Overview of the procedure
Always make sure any firearm you are working on is unloaded. Then check again. Keep any ammunition out of reach. If you are not comfortable working on firearms, then don’t. Seek qualified help. Any modifications you perform are at your own risk.

This is a simple procedure. You remove the barrel, get rid of the detent in the factory magazine tube and then screw on the magazine extension. Done.

Drilling vs peening
There are two ways to remove the detent in the factory magazine tube. Drilling it out produces metal shavings, must be done with a reasonable amount of accuracy and permanently leaves two holes in your magazine. Peening can be reversed if desired, doesn’t leave any holes and if performed with a minimum amount of skill only takes two minutes. I prefer peening; you may not.

Step by step
1. Always make sure any firearm you are working on is unloaded. Then check again. Keep any ammunition out of reach. If you are not comfortable working on firearms, then don’t. Seek qualified help. Any modifications you perform are at your own risk. If you screw up and scratch or break something, it’s not my fault. If you follow my instructions and it doesn’t work out for you, it’s still your fault. We’ll be working with springs so wear safety glasses…eyeballs are expensive to repair.

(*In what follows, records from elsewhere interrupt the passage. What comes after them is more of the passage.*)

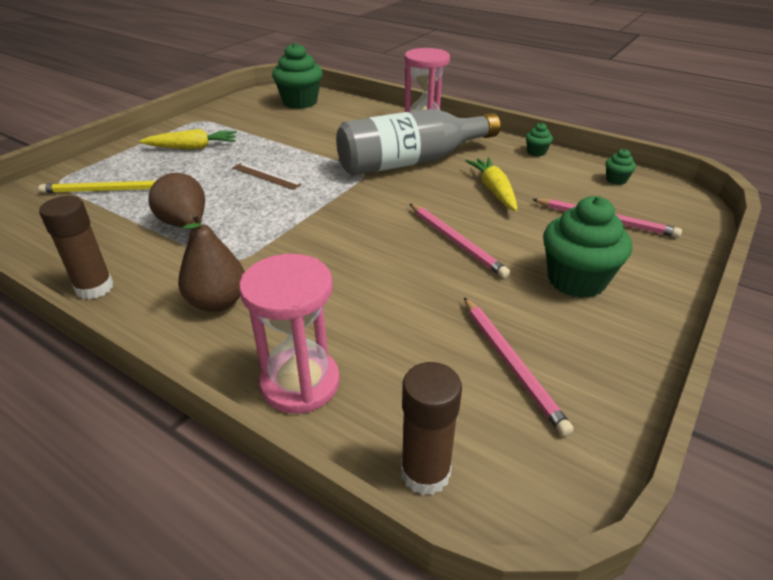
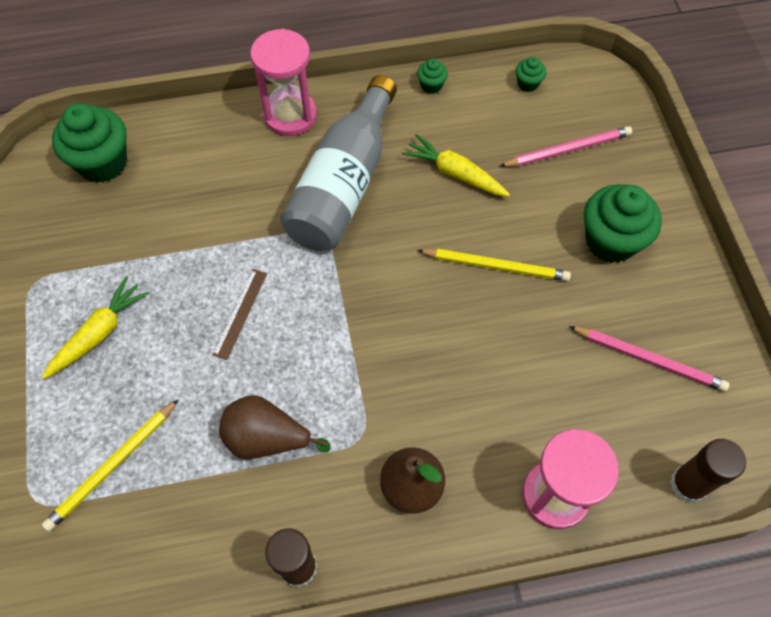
camera: 45 degrees left, 25 degrees up
(266, 176) = (240, 313): brown ruler -> brown ruler turned 60 degrees counterclockwise
(456, 242) = (496, 266): pink pencil -> yellow pencil

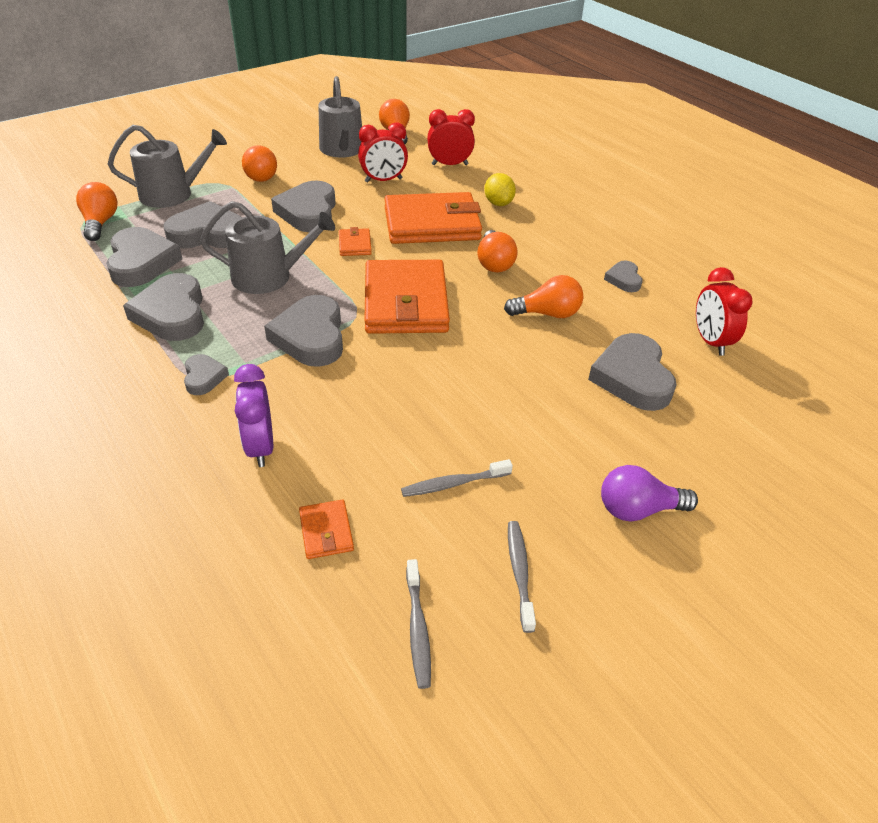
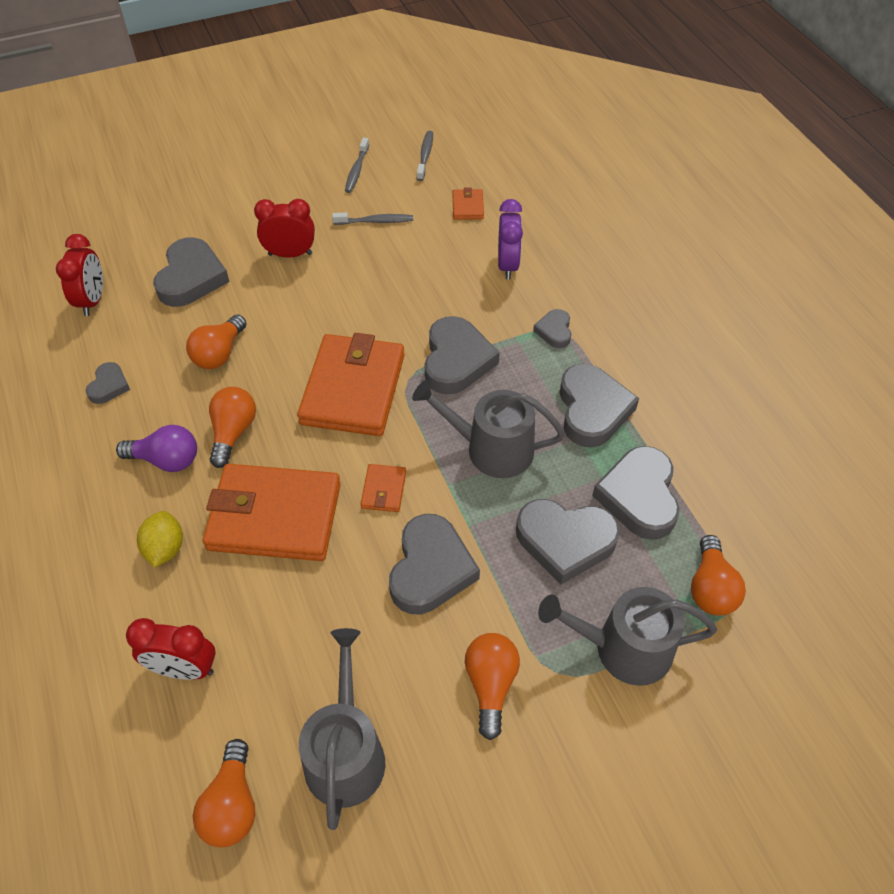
camera: 165 degrees left, 10 degrees up
(383, 180) = (305, 637): red clock -> red clock (290, 254)
(547, 314) = (219, 353): orange light bulb -> orange light bulb turned 75 degrees counterclockwise
(638, 509) = (262, 190): purple light bulb -> purple light bulb (166, 460)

2. Unscrew the barrel retaining nut. Set it aside.

Remove that retaining nut.

3. Rack the action about halfway open.

4. Look at the black plastic cap protruding from the magazine tube. If you push it in slightly and rotate it 90 degrees it will come out. Keep ahold of it so it doesn’t wander off under spring pressure. Set it aside and remove the spring.

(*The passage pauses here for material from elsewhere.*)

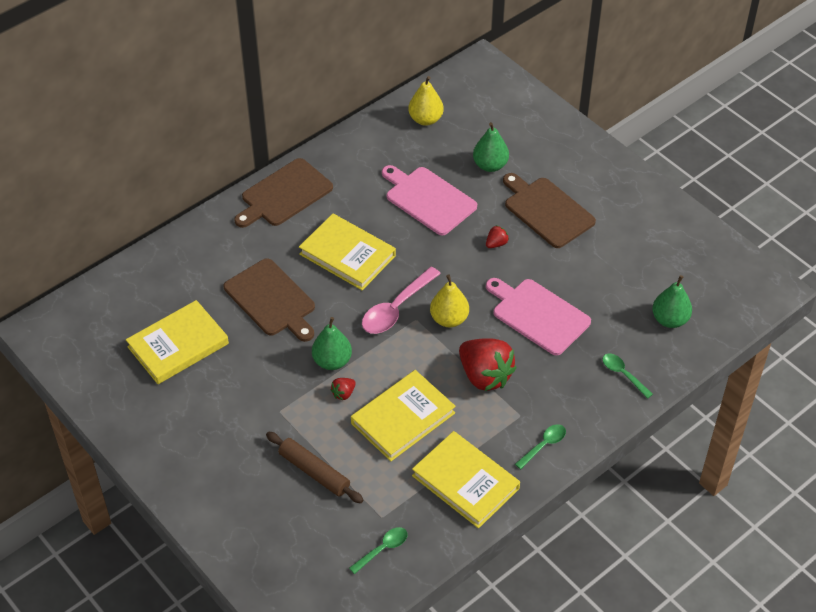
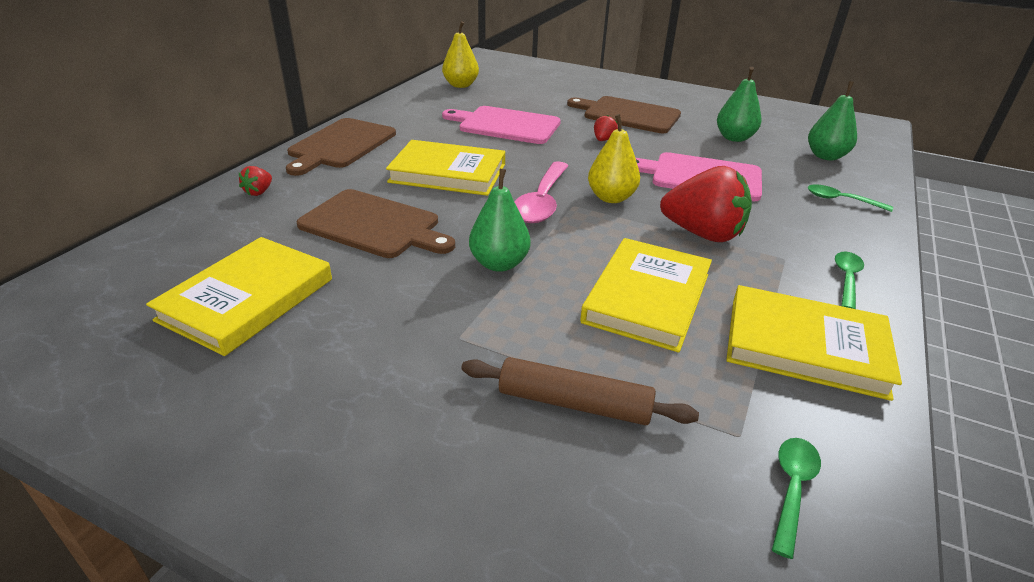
camera: 25 degrees left, 15 degrees down
(343, 393) = (542, 292): red strawberry -> red strawberry (259, 192)
(490, 165) = (546, 99): green pear -> green pear (734, 138)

Remove the spring retainer.

5. Now we need to remove the magazine follower. It’s bright orange plastic. I find it easiest to use the the spring and push it out. So grab that spring, push the loading gate up and out of the way and then push the follower out of the magazine tube with the spring. The follower may or may not push out. You may have to rotate it so that it can pass the detents in the magazine tube. Remove the spring and set both parts aside.

There’s the follower. Hard to miss, right?
Use the spring to help remove the follower.
Look at the follower. You may need to re-orient it so that it clears the detents in the tube.
It’s out. Set these parts aside.

6. Now you’re ready to remove the dimples on the magazine tube. You will need a hammer (I prefer a dead blow mallet), a suitably-sized socket (it should just barely slide into the end of the tube), a small punch with a flat end, a larger flat-nosed punch (about 1/4″ would work) and grease.

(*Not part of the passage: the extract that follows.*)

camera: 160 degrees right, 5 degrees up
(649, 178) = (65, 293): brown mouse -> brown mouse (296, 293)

7. Lightly grease the thick end of the socket and the inside of the magazine tube by the dimples.

This is the “thick” side of the socket–the side the attaches to your socket wrench; there is more metal here than the nut side of the socket. Using this end of the socket lessens the possibility of you bending or crushing your socket. With a quality socket, this is very unlikely to happen.

8. Insert the socket into the magazine tube. Secure the Tac-14 in a vice if you need to (use a towel so it doesn’t get scratched) or hold it with your other hand.

Socket and tube are greased and the socket is inserted.

9. Hammer the socket in until it passes the dimples. It will most likely get stuck there…this is normal and expected. The next step will free it.

10. Take the small punch and, with the action carefully secured, hammer each dimple in several areas to flatten it against the socket. Once you have successfully done this on each side, the socket will slide free. Keeping the socket behind the dimples, go over each area again with the larger punch, this will smooth out the dimples even more. Verify that you are happy with the inside clearances and that a shotgun shell (use an empty one) will freely move past where the dimples were.

After the second round of peening, the dimples should be relatively smooth.

11. Set your tools aside. You can cold blue the marks on the magazine tube if you want.

12. You’ll need to use the new follower and spring that most likely comes with your extension kit. I used a kit by Scattergun Technologies (SGET-V-1).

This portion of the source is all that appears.